#### Activity
Return the lines from the start of the data through the line with "text: (859, 638) -> (1805, 699), moved". Include both of those lines and no others.

*** Opening of Dataset records ***

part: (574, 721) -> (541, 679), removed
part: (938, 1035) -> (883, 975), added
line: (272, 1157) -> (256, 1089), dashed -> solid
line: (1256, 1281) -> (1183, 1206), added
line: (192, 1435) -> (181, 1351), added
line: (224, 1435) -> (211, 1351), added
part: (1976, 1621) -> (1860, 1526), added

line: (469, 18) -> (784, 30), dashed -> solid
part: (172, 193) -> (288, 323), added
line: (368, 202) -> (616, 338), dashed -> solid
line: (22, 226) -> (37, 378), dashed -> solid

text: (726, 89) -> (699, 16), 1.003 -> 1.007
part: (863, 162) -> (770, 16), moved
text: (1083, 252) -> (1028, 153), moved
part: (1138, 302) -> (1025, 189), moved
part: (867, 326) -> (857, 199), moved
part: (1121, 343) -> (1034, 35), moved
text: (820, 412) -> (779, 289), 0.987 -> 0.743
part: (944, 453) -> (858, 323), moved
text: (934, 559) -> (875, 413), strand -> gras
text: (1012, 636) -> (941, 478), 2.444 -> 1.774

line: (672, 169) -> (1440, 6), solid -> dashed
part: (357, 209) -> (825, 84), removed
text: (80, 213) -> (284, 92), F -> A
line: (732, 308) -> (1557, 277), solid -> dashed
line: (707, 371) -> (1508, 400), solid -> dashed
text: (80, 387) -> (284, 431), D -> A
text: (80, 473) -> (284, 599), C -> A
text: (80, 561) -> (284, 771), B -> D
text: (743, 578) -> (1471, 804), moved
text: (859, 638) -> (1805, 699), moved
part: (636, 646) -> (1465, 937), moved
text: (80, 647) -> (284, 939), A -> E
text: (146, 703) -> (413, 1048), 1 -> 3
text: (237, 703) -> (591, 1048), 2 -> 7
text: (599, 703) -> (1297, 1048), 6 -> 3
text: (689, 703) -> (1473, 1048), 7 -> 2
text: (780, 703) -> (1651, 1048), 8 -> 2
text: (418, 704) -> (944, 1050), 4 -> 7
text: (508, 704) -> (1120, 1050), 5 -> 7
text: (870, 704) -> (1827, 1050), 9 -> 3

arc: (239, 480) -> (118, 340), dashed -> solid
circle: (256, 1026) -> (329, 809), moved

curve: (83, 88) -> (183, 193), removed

*** Close of Dataset records ***

#### Finished task
part: (574, 721) -> (541, 679), removed
part: (938, 1035) -> (883, 975), added
line: (272, 1157) -> (256, 1089), dashed -> solid
line: (1256, 1281) -> (1183, 1206), added
line: (192, 1435) -> (181, 1351), added
line: (224, 1435) -> (211, 1351), added
part: (1976, 1621) -> (1860, 1526), added

line: (469, 18) -> (784, 30), dashed -> solid
part: (172, 193) -> (288, 323), added
line: (368, 202) -> (616, 338), dashed -> solid
line: (22, 226) -> (37, 378), dashed -> solid

text: (726, 89) -> (699, 16), 1.003 -> 1.007
part: (863, 162) -> (770, 16), moved
text: (1083, 252) -> (1028, 153), moved
part: (1138, 302) -> (1025, 189), moved
part: (867, 326) -> (857, 199), moved
part: (1121, 343) -> (1034, 35), moved
text: (820, 412) -> (779, 289), 0.987 -> 0.743
part: (944, 453) -> (858, 323), moved
text: (934, 559) -> (875, 413), strand -> gras
text: (1012, 636) -> (941, 478), 2.444 -> 1.774

line: (672, 169) -> (1440, 6), solid -> dashed
part: (357, 209) -> (825, 84), removed
text: (80, 213) -> (284, 92), F -> A
line: (732, 308) -> (1557, 277), solid -> dashed
line: (707, 371) -> (1508, 400), solid -> dashed
text: (80, 387) -> (284, 431), D -> A
text: (80, 473) -> (284, 599), C -> A
text: (80, 561) -> (284, 771), B -> D
text: (743, 578) -> (1471, 804), moved
text: (859, 638) -> (1805, 699), moved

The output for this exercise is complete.